Crispy Sesame Tofu Fried Rice (Printable)

Golden-crisp tofu with aromatic fried rice in a savory soy-sesame-ginger sauce. Ready in 40 minutes.

# What You'll Need:

→ Crispy Tofu

01 - 14 oz firm tofu, pressed and cut into ¾-inch cubes
02 - 2 tablespoons cornstarch
03 - 2 tablespoons neutral oil
04 - Pinch of salt

→ Fried Rice

05 - 3 cups cold cooked jasmine or long-grain rice, preferably day-old
06 - 1 cup frozen mixed vegetables, thawed
07 - 2 cloves garlic, minced
08 - 1 small onion, finely diced
09 - 2 scallions, sliced with whites and greens separated
10 - 2 tablespoons neutral oil

→ Soy-Sesame-Ginger Sauce

11 - 3 tablespoons soy sauce or tamari for gluten-free
12 - 1 tablespoon toasted sesame oil
13 - 1 tablespoon rice vinegar
14 - 1 tablespoon fresh ginger, grated
15 - 1½ tablespoons maple syrup or honey
16 - 1 teaspoon Sriracha or chili garlic sauce, optional

→ Garnish and Serving

17 - 1 tablespoon toasted sesame seeds
18 - Extra sliced scallion greens

# Method:

01 - Toss tofu cubes with cornstarch and salt until evenly coated.

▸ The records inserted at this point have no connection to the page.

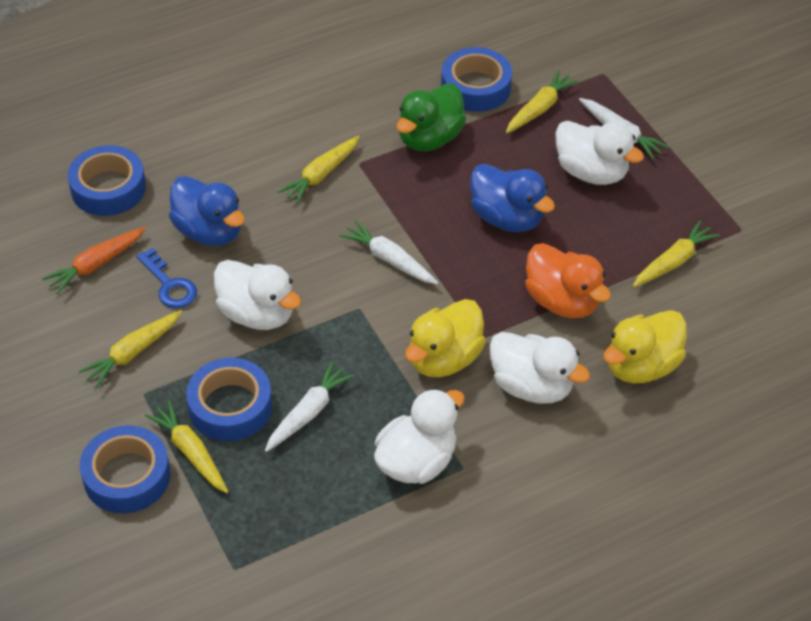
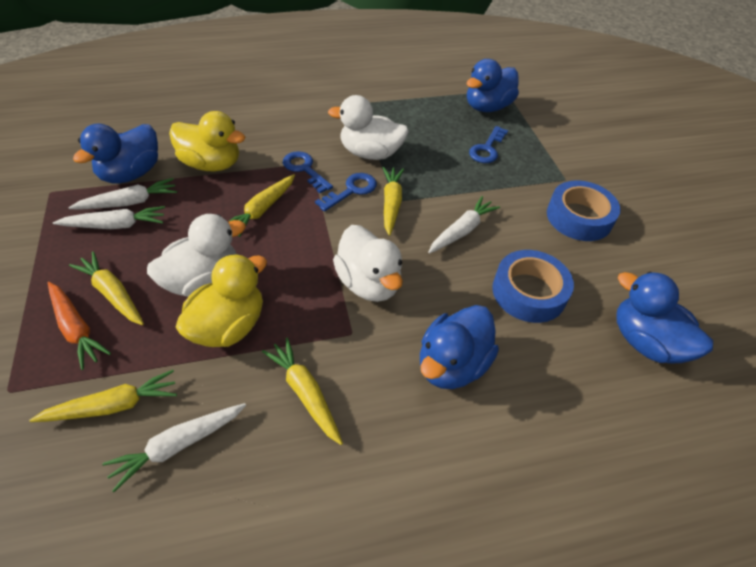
blue duck: 2 -> 4
blue key: 1 -> 3
blue tape: 4 -> 2
green duck: 1 -> 0
orange duck: 1 -> 0
white carrot: 3 -> 4
white duck: 4 -> 3

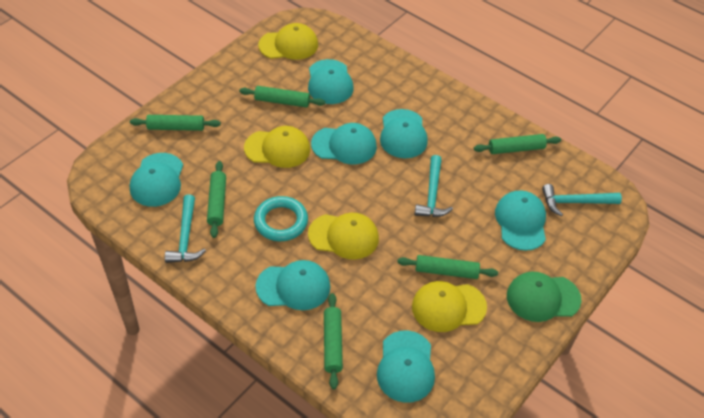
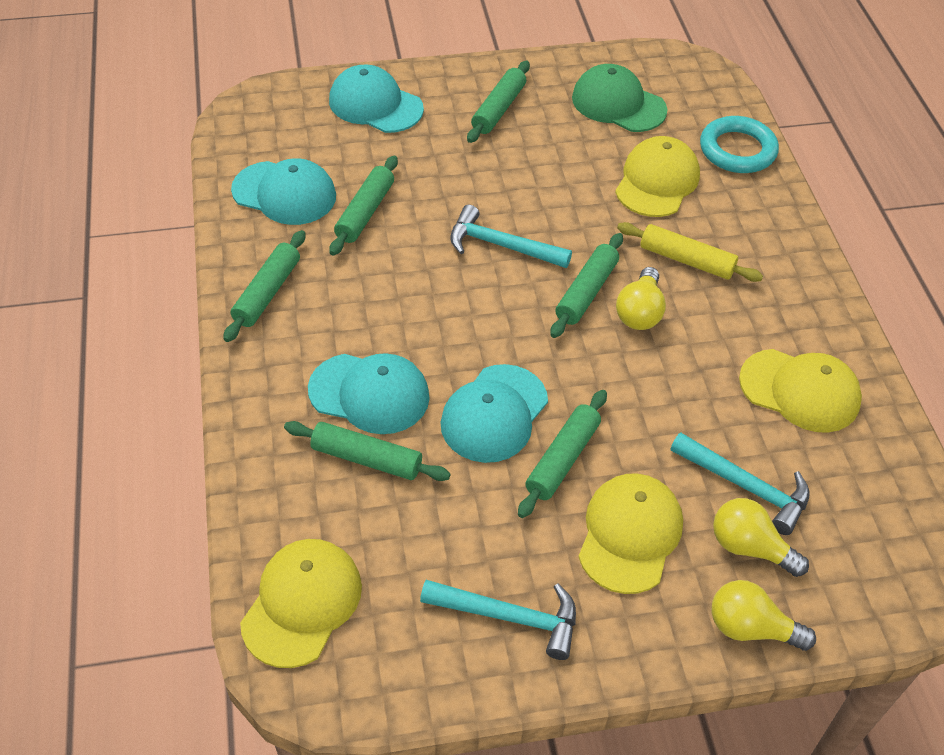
turquoise cap: 7 -> 4
yellow light bulb: 0 -> 3
yellow rolling pin: 0 -> 1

Heat 2 tablespoons oil in a large nonstick skillet over medium-high heat. Add tofu in a single layer and cook, turning occasionally, until all sides are golden and crispy, approximately 8-10 minutes. Remove and set aside.
02 - In a small bowl, whisk together soy sauce, sesame oil, rice vinegar, ginger, maple syrup, and Sriracha if using. Set aside.
03 - In the same skillet, add 2 tablespoons oil. Sauté onion and scallion whites for 2 minutes until fragrant. Add garlic and cook for 1 minute. Stir in thawed vegetables and cook for another 2 minutes.
04 - Add cold rice, breaking up clumps, and stir-fry for 3-4 minutes until heated through. Return crispy tofu to the skillet. Pour sauce over everything and toss well to coat evenly. Stir-fry for another 2 minutes.
05 - Transfer to plates or bowls. Garnish with toasted sesame seeds and extra scallion greens.

# Expert Advice:

01 -
  • Golden-crisp tofu provides a satisfying texture without deep-frying.
  • Uses leftover rice for a quick and eco-friendly dinner.
  • Aromatic soy-sesame-ginger sauce balances sweet, savory, and spicy notes.
  • Vegetarian and dairy-free, making it suitable for various dietary needs.
02 -
  • Always toss tofu with cornstarch just before cooking to prevent it from becoming gummy.
  • Break up clumps of cold rice by hand before adding them to the skillet for even heat distribution.
  • For a gluten-free meal, replace regular soy sauce with tamari.